The D-Link DIR-655 can route bi-directional TCP/IP packets at about 300 Mbps while performing Network Address Translation (NAT) and Stateful Packet Inspection (SPI). This high performance layer 3 routing is done by the Ubicom network processor integrated into the DIR-655.
Especially in Asia where deployment of fiber to the curb is becoming mainstream, 100Mbps+ throughput on the WAN is common and such high routing performance makes a big difference in the total application bandwidth available on the LAN.
Summary and Conclusions
This test, performed on draft 802.11n equipment, reveals more than 5x improvement in throughput with respect to the legacy 802.11a,b,g technology. The short range throughput was measured at nearly 140 Mbps for 3x3 devices, at around 110 Mbps for 2x3 devices and close to 100 Mbps for 2x2 devices.

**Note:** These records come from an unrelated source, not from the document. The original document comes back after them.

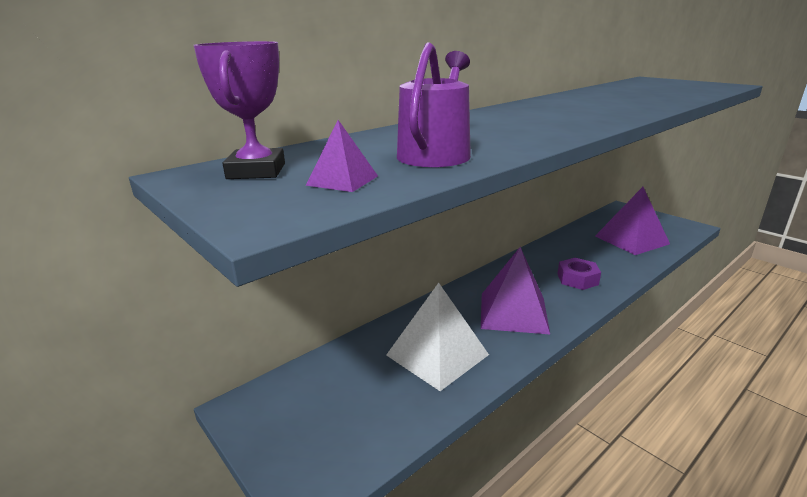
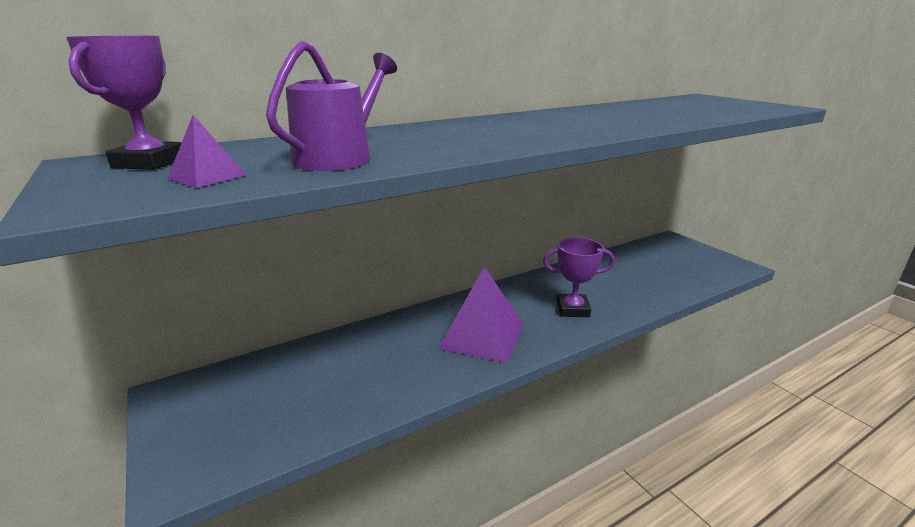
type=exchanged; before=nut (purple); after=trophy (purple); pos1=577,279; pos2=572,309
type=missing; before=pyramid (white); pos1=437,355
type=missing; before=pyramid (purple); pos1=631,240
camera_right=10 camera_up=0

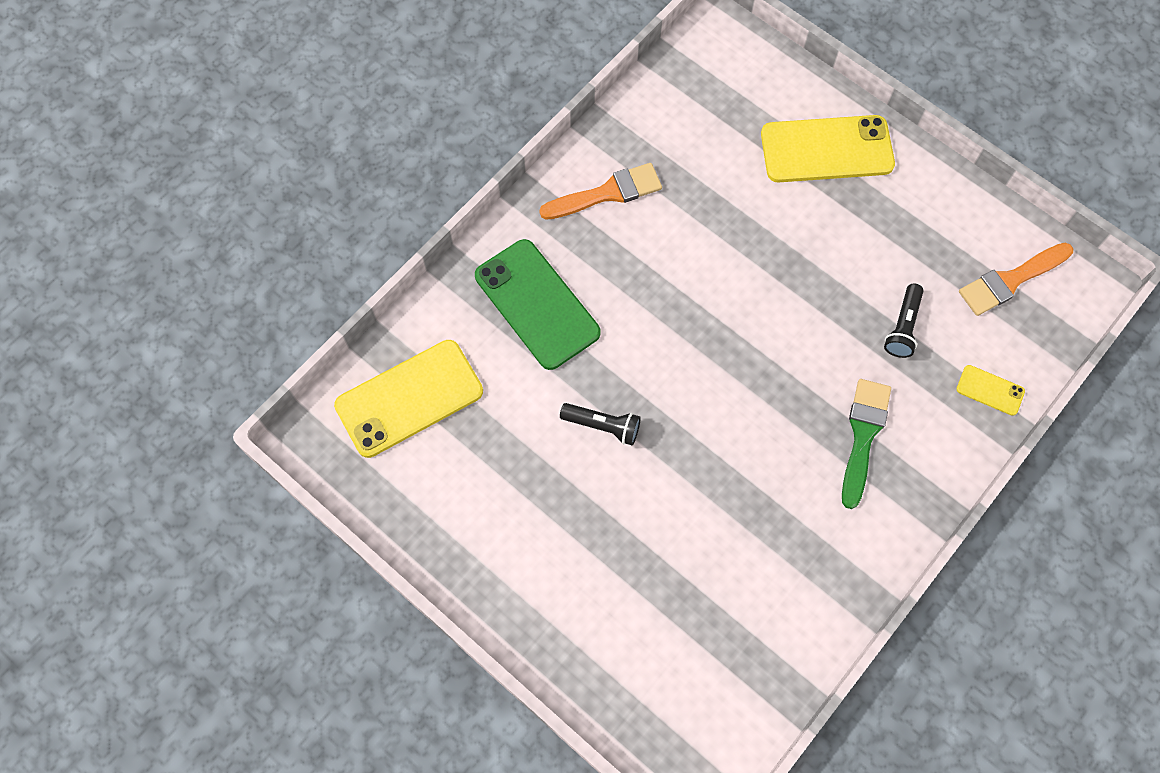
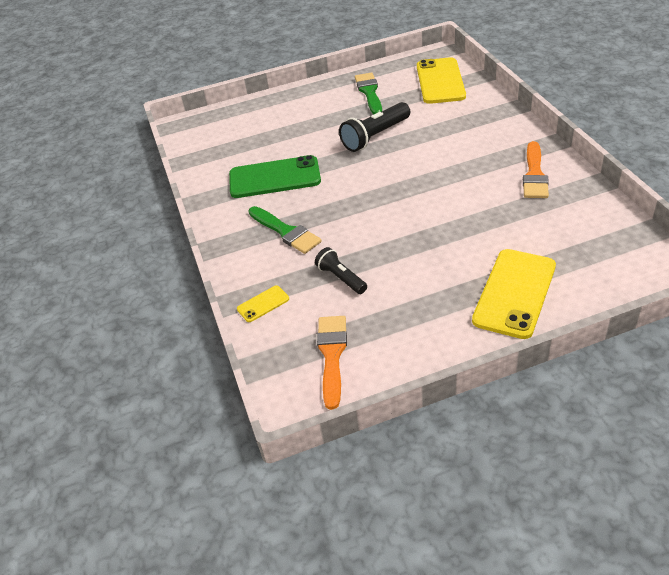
type=relocated; before=phone (green); pos1=537,304; pos2=274,178
type=size; before=flashlight (black); pos1=603,426; pos2=375,136; scale=1.63
type=appeared; after=brush (green); pos2=369,92
camera_right=125 camera_up=-25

Throughput measured in the office and in the home environments demonstrates that draft 802.11n equipment is competitive with the throughput of 100Base-T in a typical office or home setting.
Draft 11n equipment tested is well suited for video distribution in the home and can carry multiple video streams to WLAN-enabled displays and set-top boxes with comfortable coverage of a typical house. The WISH video prioritization algorithm implemented by the D-Link DIR-655 router further improves video quality and range by doubling the proportion of bandwidth allocated to video.
The impressive routing performance of the DIR-655 demonstrates that the Ubicom processor used in this product is number one in Gigabit-11n routing.
Among the products tested, the D-link DIR-655 with Atheros chipset came in first in its class of 3x3 MIMO and first in overall throughput, range and video performance. Linksys WRT350N was first in the 2x3 class and D-link DIR-625 was first in the 2x2 class.
Part 1 of this article is available at http://www.wirelessnetdesignline.com/howto/201800198.
Part 2 of this article is available at http://www.wirelessnetdesignline.com/howto/201800354.
A PDF version of the entire original report is available at http://www.octoscope.com/reports/octoscope_11n_test_19jun07.pdf.
About the author
Fanny Mlinarsky is an expert in wireless and RF data communications. She has served in key technology roles at Agilent, Azimuth and octoScope (www.octoscope.com), a Boston area consulting company.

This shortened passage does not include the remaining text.